VRAMを大量消費する処理を除けば、RTX 3090とほとんど変わらない性能を持ちながら、1500ドルのRTX 3090よりは300ドルも安い1200ドルという価格のため、代替品としては経済的で良さそうです。
コスパはめちゃくちゃ悪いし、電力効率もそこまで
RTX 3090の高コスパ版と見れば良いRTX 3080 Tiですが、消費者ゲーマー視点で見ると正直微妙です。
RTX 3080の700ドルと比較して価格は71.5%も上昇(1200ドル)しているためコスパは物凄く悪いですし、電力効率もRTX 3070やRadeon RX 6000シリーズなどに大きく負けます。

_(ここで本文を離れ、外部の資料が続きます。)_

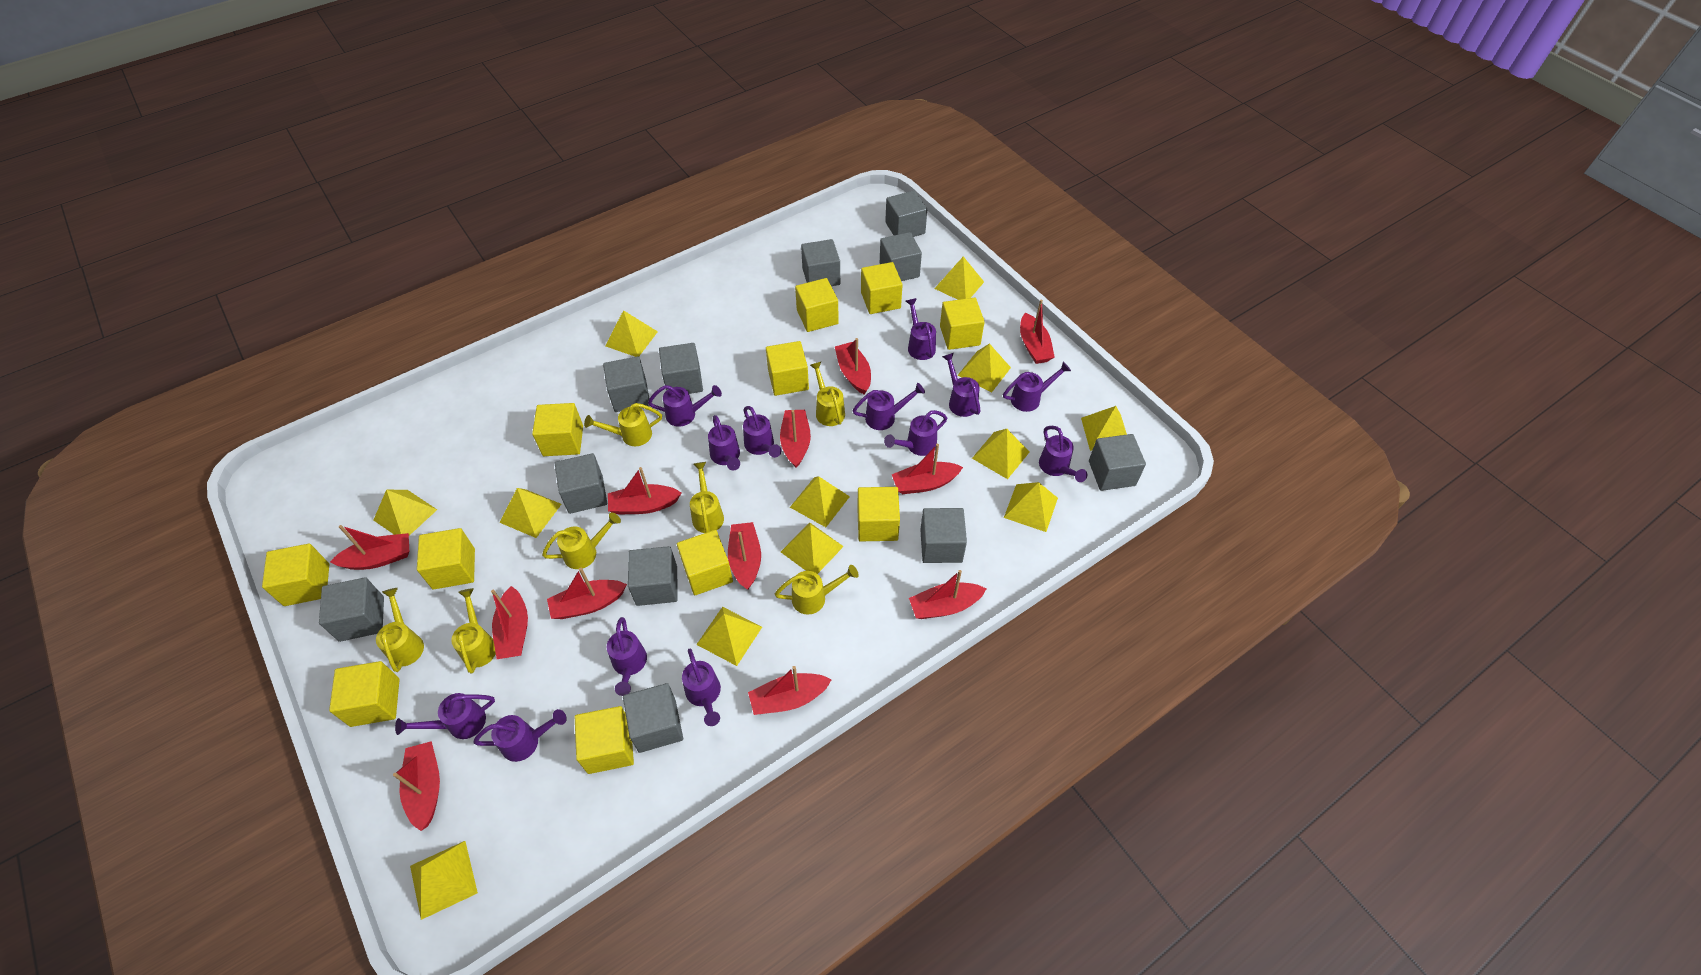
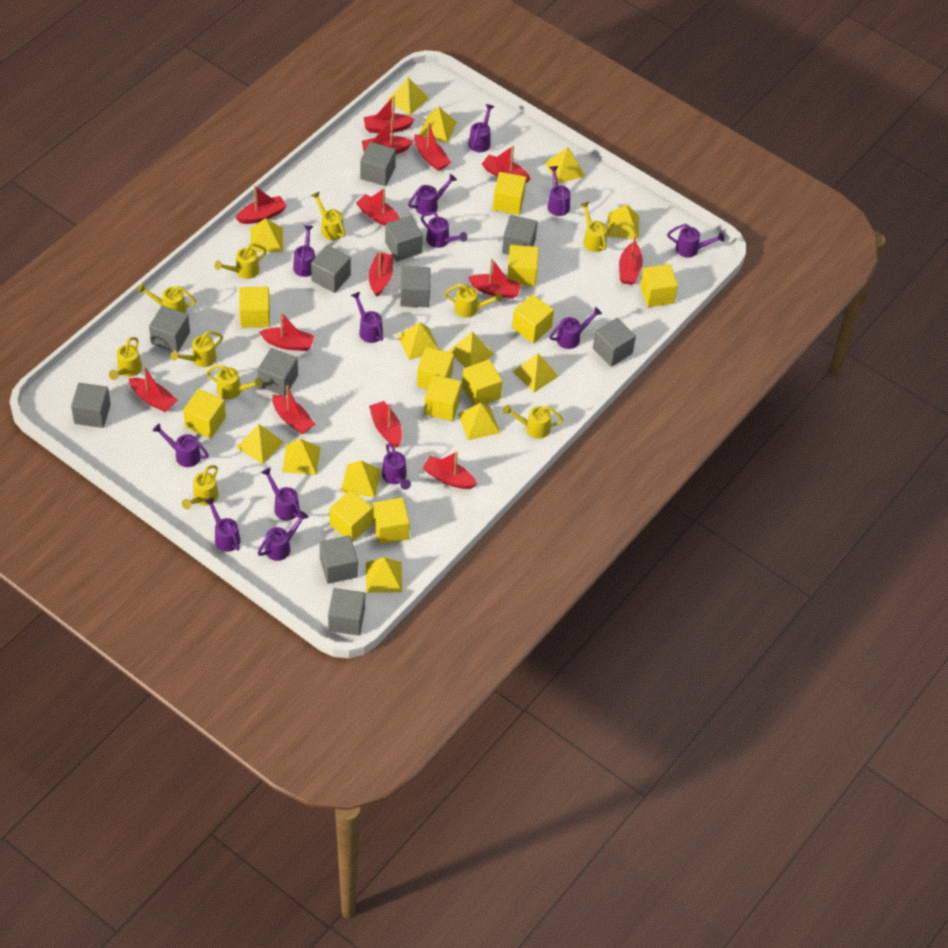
red boat: 12 -> 14
yellow pyramid: 12 -> 13
yellow watering can: 7 -> 10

海外で見た批評では「RTX 3090には出来ないけどRTX 3080にするのは勿体ないくらいのシリコンを有効活用するため製品」という考察もされていましたが、明らかに一般ゲーマー向けの製品ではないですし、正直そんな感じの印象はあります。そもそもRTX 3090もカードの性能というよりは圧倒的なVRAM容量が魅力の製品ということで需要があったと思いますし、むしろそこが無くなると誰に向けての製品なのかよくわからないというのも確かだなと思いました。
といった感じで、本記事は以上になります。ご覧いただきありがとうございました。